Hidden Gender Gaps: Promotion

by | May 6, 2022 | Culture/wellbeing

Across all sectors and roles, promotion of women is lagging behind the promotion of men. In the technology sector, the promotion gap is particularly pronounced — roughly 5 women are promoted for every 10 men. Even though promotions are essential to career success, we usually see less women towards the top of the corporate ladder. But what is the problem? Is it due to lack of ambition or something else? 

Given a similar percentage of women to men are aiming for a promotion, it isn’t down to ambition.  Novel research has indicated a contributing factor could be down to the ‘Potential Assessment’ gap.   But what is this and how does it impact the gender gap? 

When promoting, organizations typically ask, “If given the opportunity, would this person be a good leader?”; that is, they need to do some predicting. And how they predict is broadly based on assessing the potential of the given employee. This ‘potential assessment’ substantially contributes to the gap.  How?  Well, humans generally lack the ability to tangibly observe potential, because such an assessment is usually subjective and therefore likely to be biased.   These biases are more pronounced against women; since the qualities that are stereotypically associated with effective leaders like assertiveness and competitiveness are often not in line with the qualities that are stereotypically associated with women. 

Research from 2016 found that evaluations of female employees have nearly twice as much language about their nurturing style, whereas their male colleagues are three times more likely to receive feedback related to technical experience.  Using assessments like these to evaluate potential yields poor forecasting results as women often outperform their formerly forecasted rating.  Despite this outperformance, the promotion game remains an uphill struggle for women as their forecasted potential ratings remain low, meaning the seat at the head of the table continues to slip away.  

The good news is that we all have a chance to start narrowing this gap. The fruitful research conducted by McKinsey and Girls in Tech identified three practices that are likely to be effective: 

1. Speed up skill building

Organizations can contribute to the advancement of their female employees if they offer them timely opportunities to strengthen relevant skills. Therefore, equality in access to training, high-visibility projects and other resources is crucial. Besides the promotion gap, there is also a self-promotion gap — the gap in how female employees evaluate their own performance in comparison to equally performing male employees. Because of this, it would be wise for organizations to also invest in awareness raising and a structured professional-development support that acknowledges the hurdles that a woman experiences as an advancing employee.

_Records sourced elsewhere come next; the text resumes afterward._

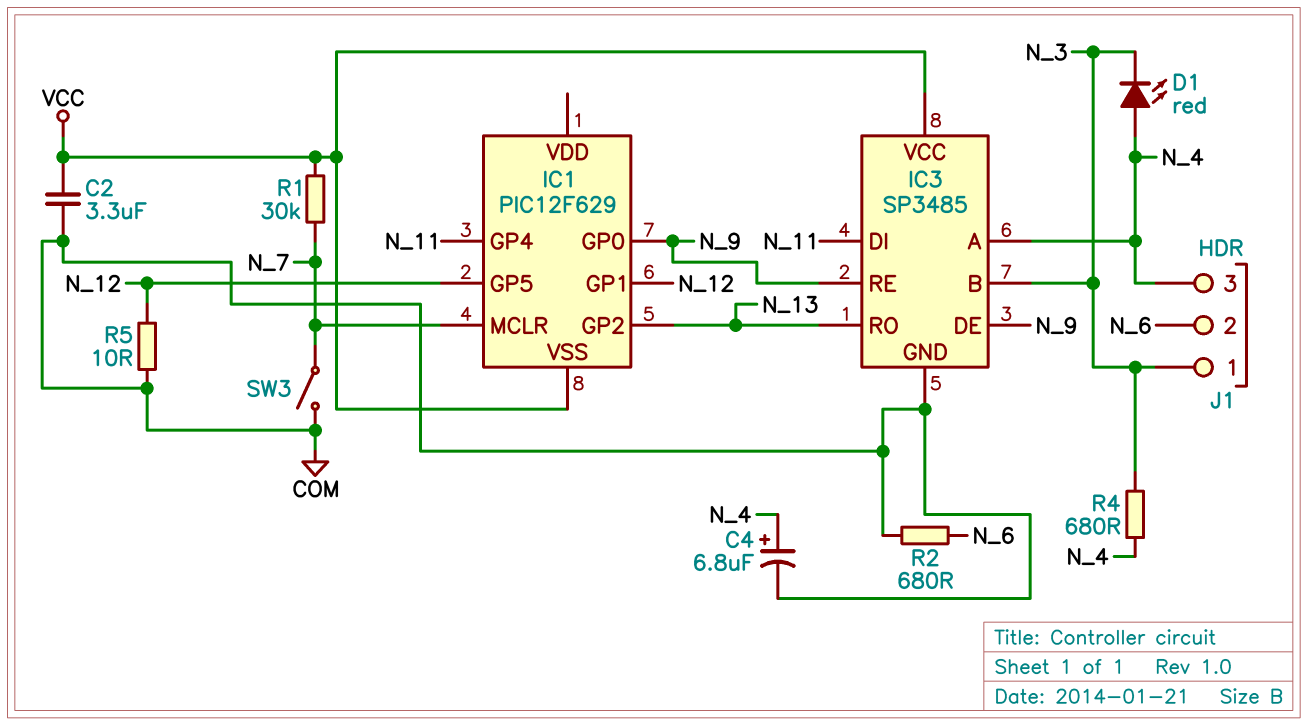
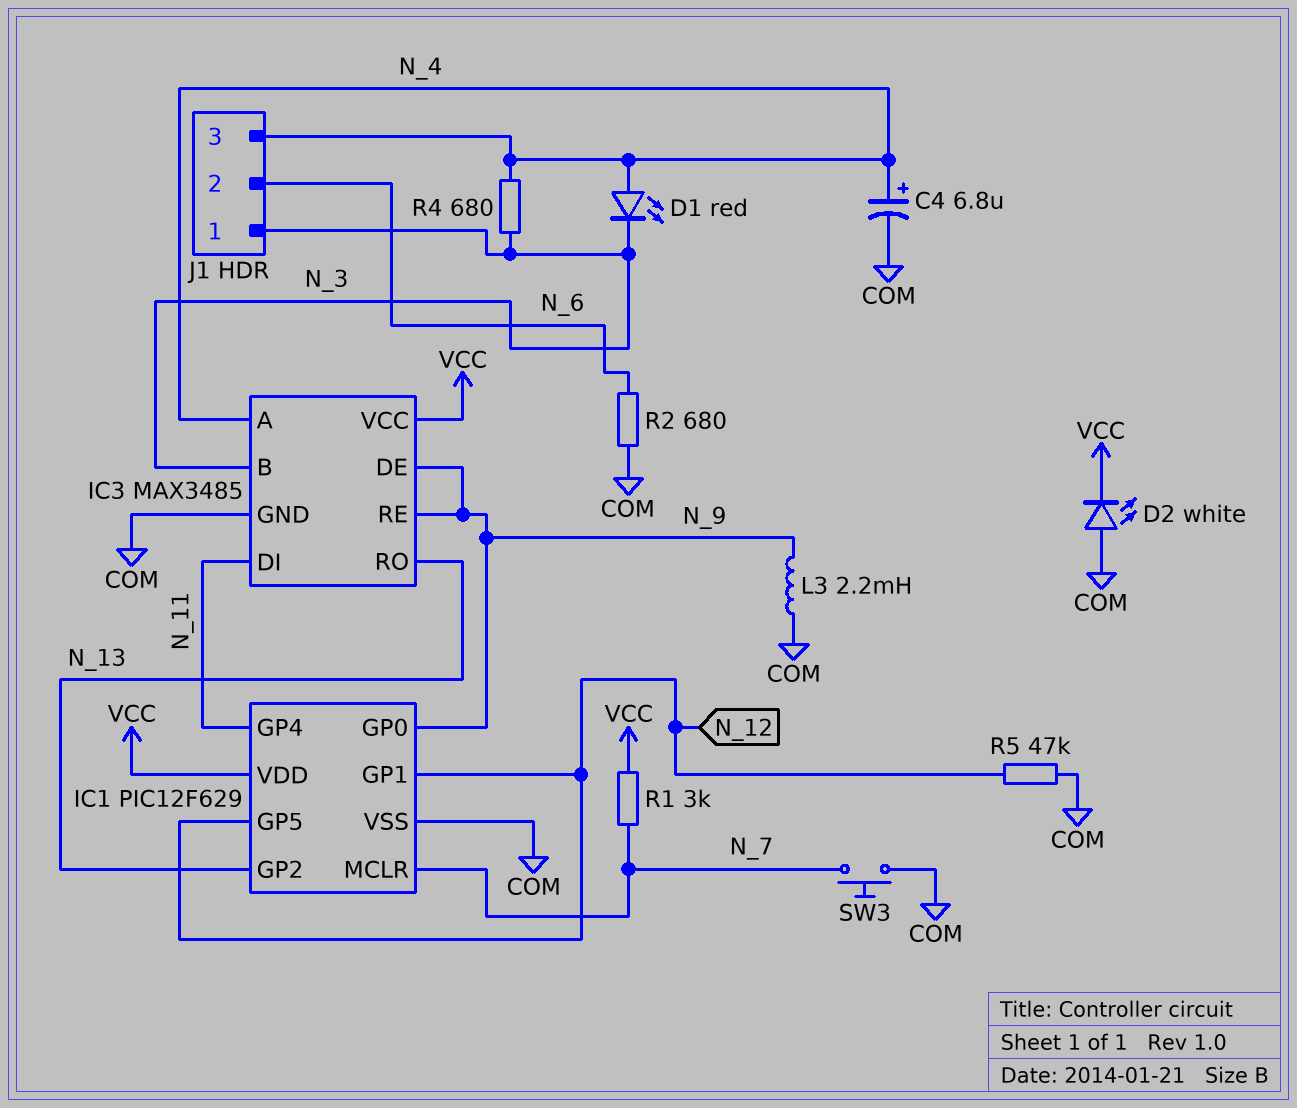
C2: 3.3uF (COM, VCC) -> none
D2: none -> LED white (A COM, K VCC)
IC1 pin VDD: none -> VCC
IC1 pin VSS: VCC -> COM
IC3: SP3485 -> MAX3485
L3: none -> 2.2mH (COM, N_9)
R1: 30k (N_7, VCC) -> 3k (N_7, VCC)
R5: 10 (COM, N_12) -> 47k (COM, N_12)
SW3: switch (COM, N_7) -> button (COM, N_7)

2. Standardize the process

An unclear promotion pathway that is not standardized comes with ambiguity that is likely to breed dissatisfaction and bias that is sure to propagate inequality. To eliminate the typically unintended — albeit present and incredibly damaging — bias organizations should invest in a clear and transparent promotion process. Stating direct expectations as in “To be considered for promotion X, ensure to first achieve Y”, having regular career discussions and committees — as opposed to individuals — that decide on those promotions, can all help promote more fairness. While standardizing the process, ensure you do not do anything that inevitably disfavours women; have open conversations around bias and embrace bias checks throughout the process. 

3. Invest in managers

A direct manager is not only closest to an employee’s responsibilities and performance, requirements and ambitions but also the person who can advise which skills to develop and showcase. However, being a manager is tricky because having good intentions does not guarantee good management. And bad management does not only leave employees feeling unheard; it also creates uneven experiences. Good management of direct reports asks for inclusive leadership — a management style marked by an awareness of biases and an active will to always challenge them. Investing in managers is highly valuable as they often play a central role in an employee’s career advancement. It is through mindful guidance that includes skill management and constructive feedback that managers help their reports shine. 

Recognising how to reduce the gender promotion gap, helps women realize their own potential and is good for the business! To diversify our teams, we must encourage equal access to training and development, a standardized process around career advancement, and more aware, inclusive managers.